结合HSV空间的水面图像特征水岸线检测

目的 水岸线可用于无人艇视觉导航、运动状态估计，是无人水面艇自主航行的重要参照特征。水岸线类似于水天线，但由于水波、反光、倒影等因素，内河水岸线检测的背景更复杂，难以采用现有水天线检测技术。通过分析水面图像在HSV空间的特征，发现陆地区域的饱和度值均高于天空和水面区域；在光照较暗时，色彩信息不能使用，亮度图像中的陆地区域相对其他区域较暗，但仍然存在水岸线轮廓特征。基于这一分析结果，提出结合HSV空间的水面图像特征水岸线检测方法。方法 首先将RGB图像经过高斯滤波后变换到HSV空间，依据权重进行HSV空间特征分量选取，接着进行像素点非线性增强；然后在增强的图像上进行区域分割，并将各个区域定义为基底图像；其次分析饱和度图像的行列特性，提取高饱和度的陆地区域，并将其定义为模板图像，将模板图像覆盖在各个基底图像上，按重叠区域面积比选取基底图像；最后通过边缘检测算子检测水岸线。
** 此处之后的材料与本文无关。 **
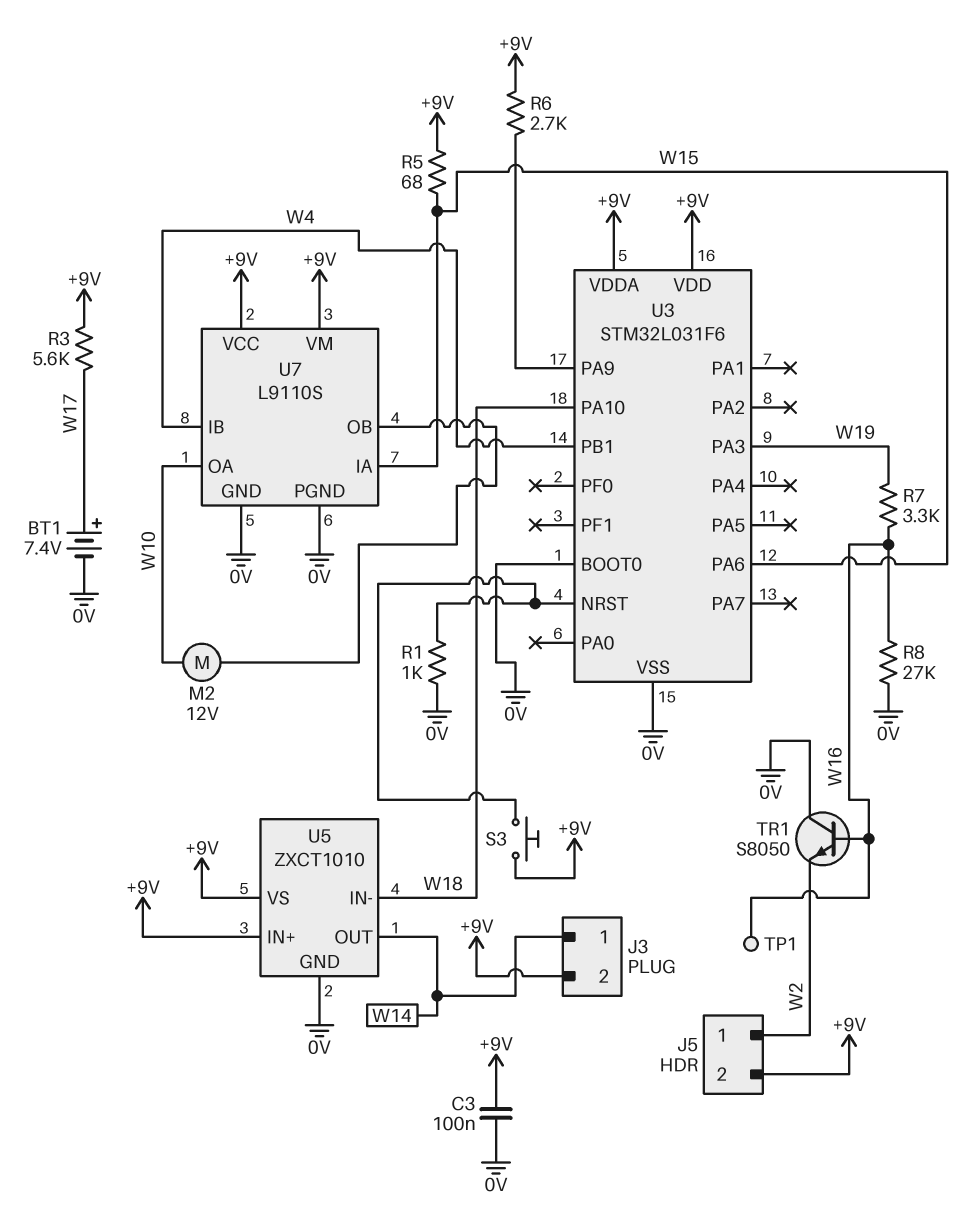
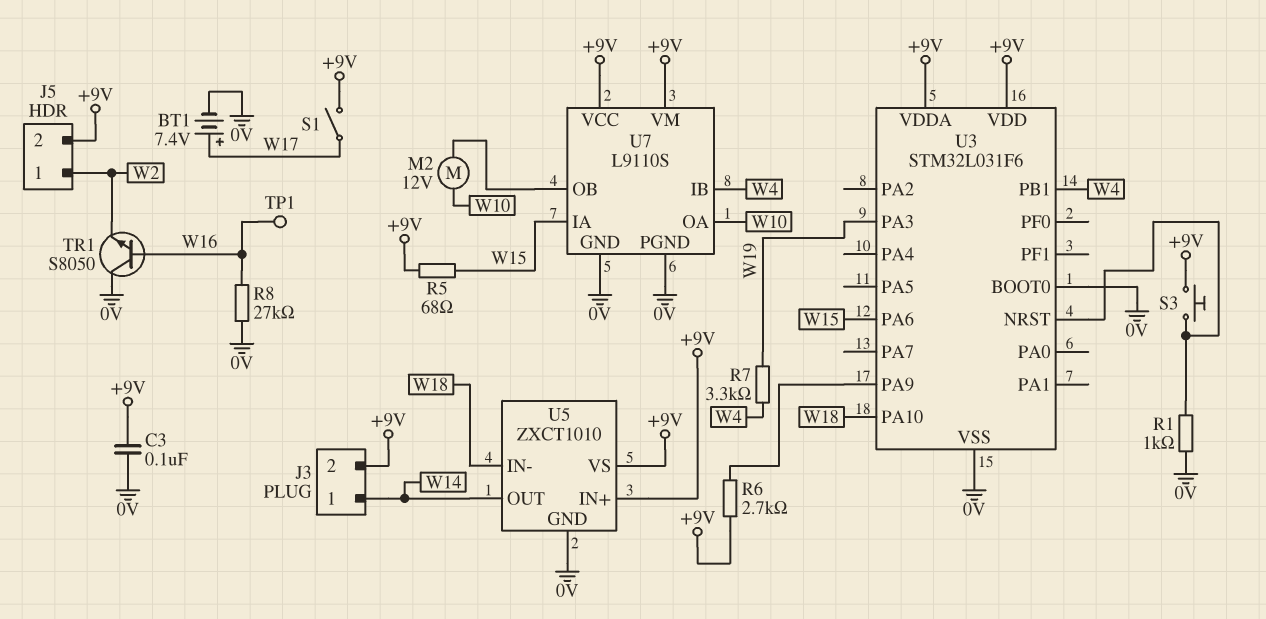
R3: 5.6k (+9V, W17) -> none
R7: 3.3k (W16, W19) -> 3.3k (W4, W19)
S1: none -> switch (+9V, W17)

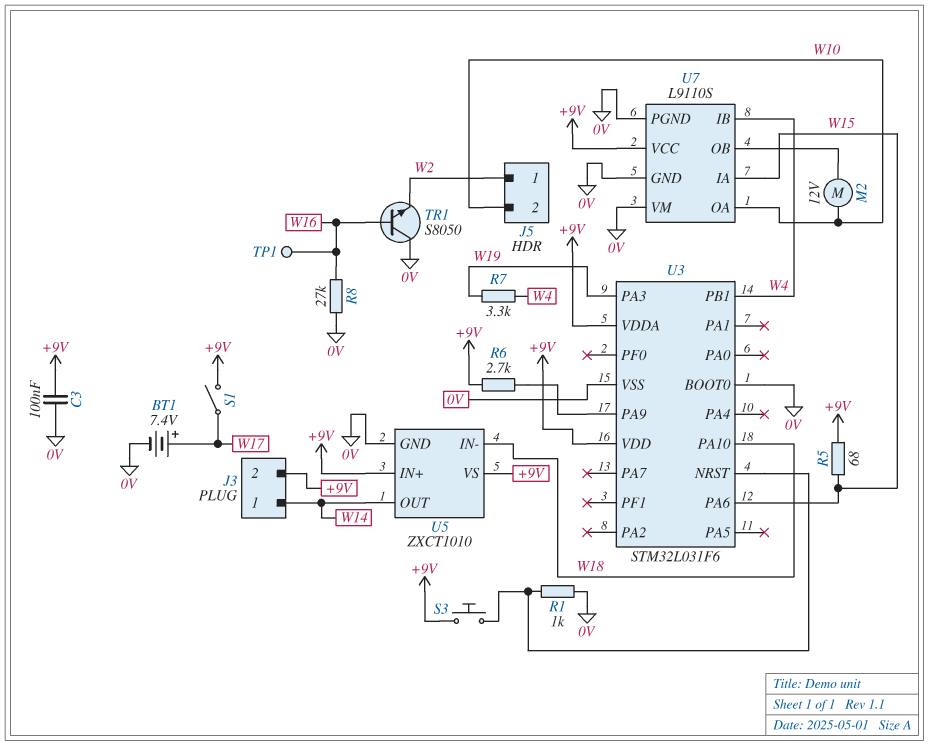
J5 pin 2: +9V -> W10
U7 pin VM: +9V -> 0V

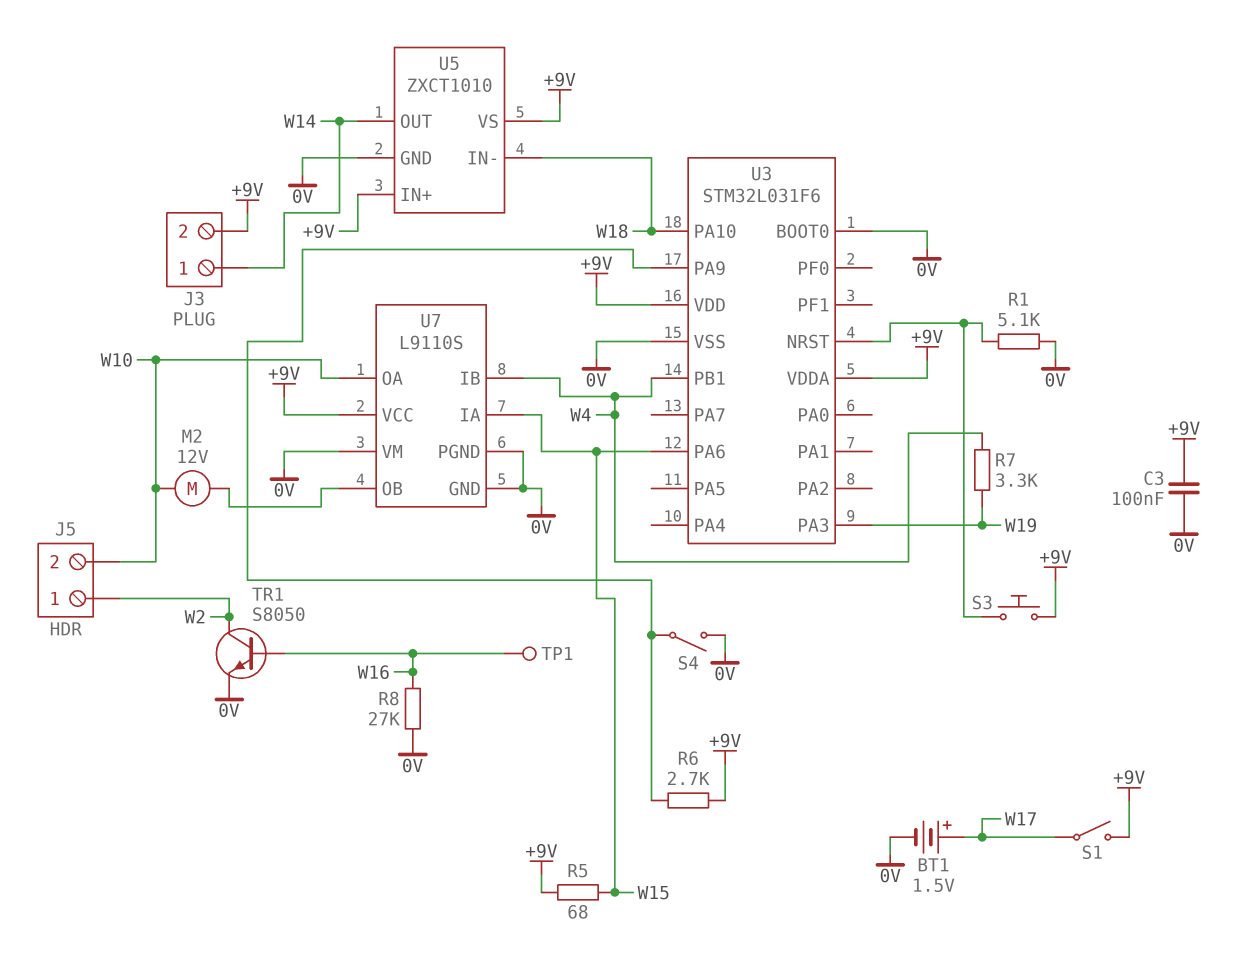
BT1: 7.4V (plus W17, minus 0V) -> 1.5V (plus W17, minus 0V)
R1: 1k (0V, U3/NRST) -> 5.1k (0V, U3/NRST)
S4: none -> switch (0V, U3/PA9)
TR1: NPN S8050 (B W16, C 0V, E W2) -> NPN S8050 (B W16, C W2, E 0V)

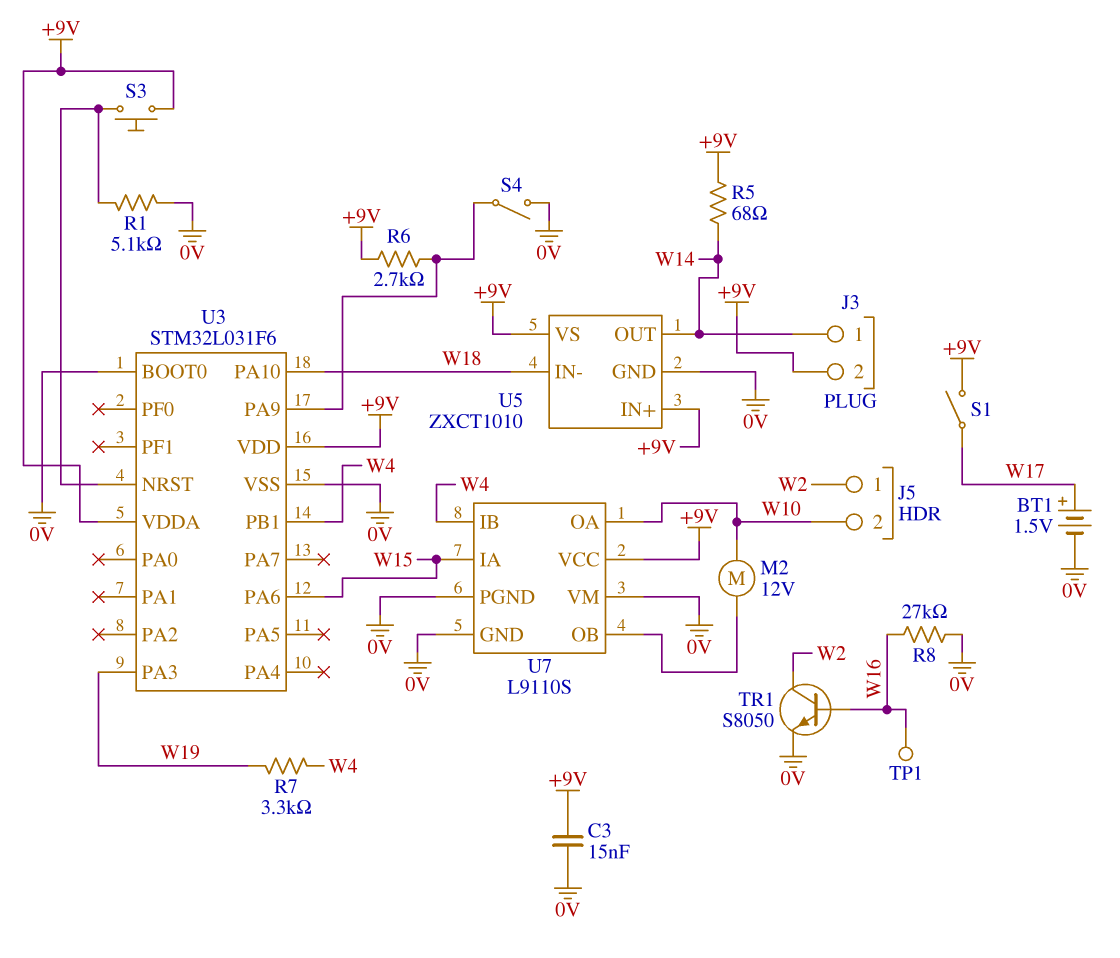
C3: 100nF (+9V, 0V) -> 15nF (+9V, 0V)
R5: 68 (+9V, W15) -> 68 (+9V, W14)

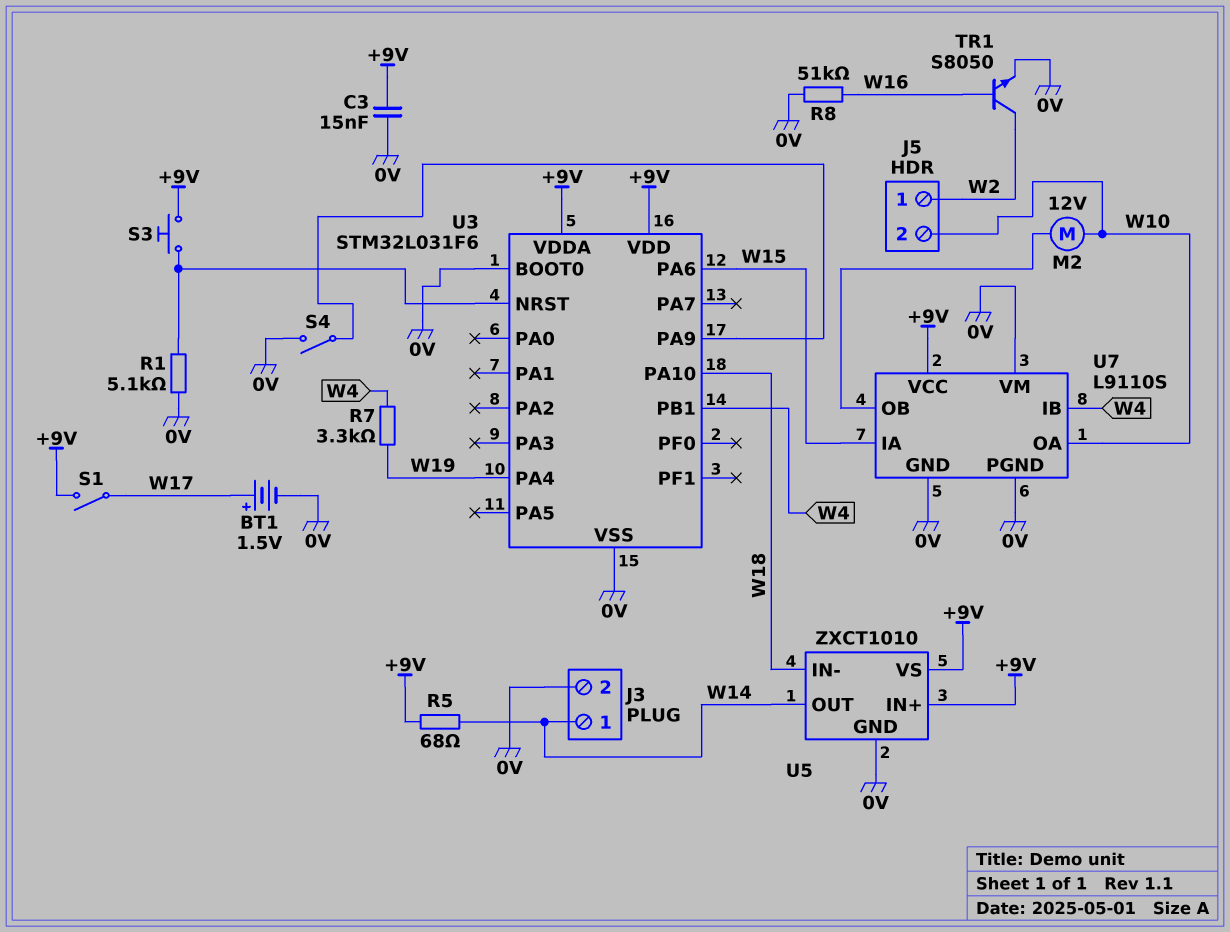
J3 pin 2: +9V -> 0V
R6: 2.7k (+9V, U3/PA9) -> none
R8: 27k (0V, W16) -> 51k (0V, W16)
TP1: test point (W16) -> none
U3 pin PA3: W19 -> none
U3 pin PA4: none -> W19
结果 本文采集不同季节，不同光照强度的水面图像进行水岸线检测实验，实验结果表明本文算法可以在不同光照环境下准确检测出水岸线，且轮廓清晰完整，本文算法的实时性可达到1帧/s。结论 本文提出的结合HSV空间的水面图像特征水岸线检测方法，可以在不同的光照环境中有效地检测出轮廓清晰完整的水岸线，验证了水面图像分析的结论，本文算法可适用于无人艇视觉导航中。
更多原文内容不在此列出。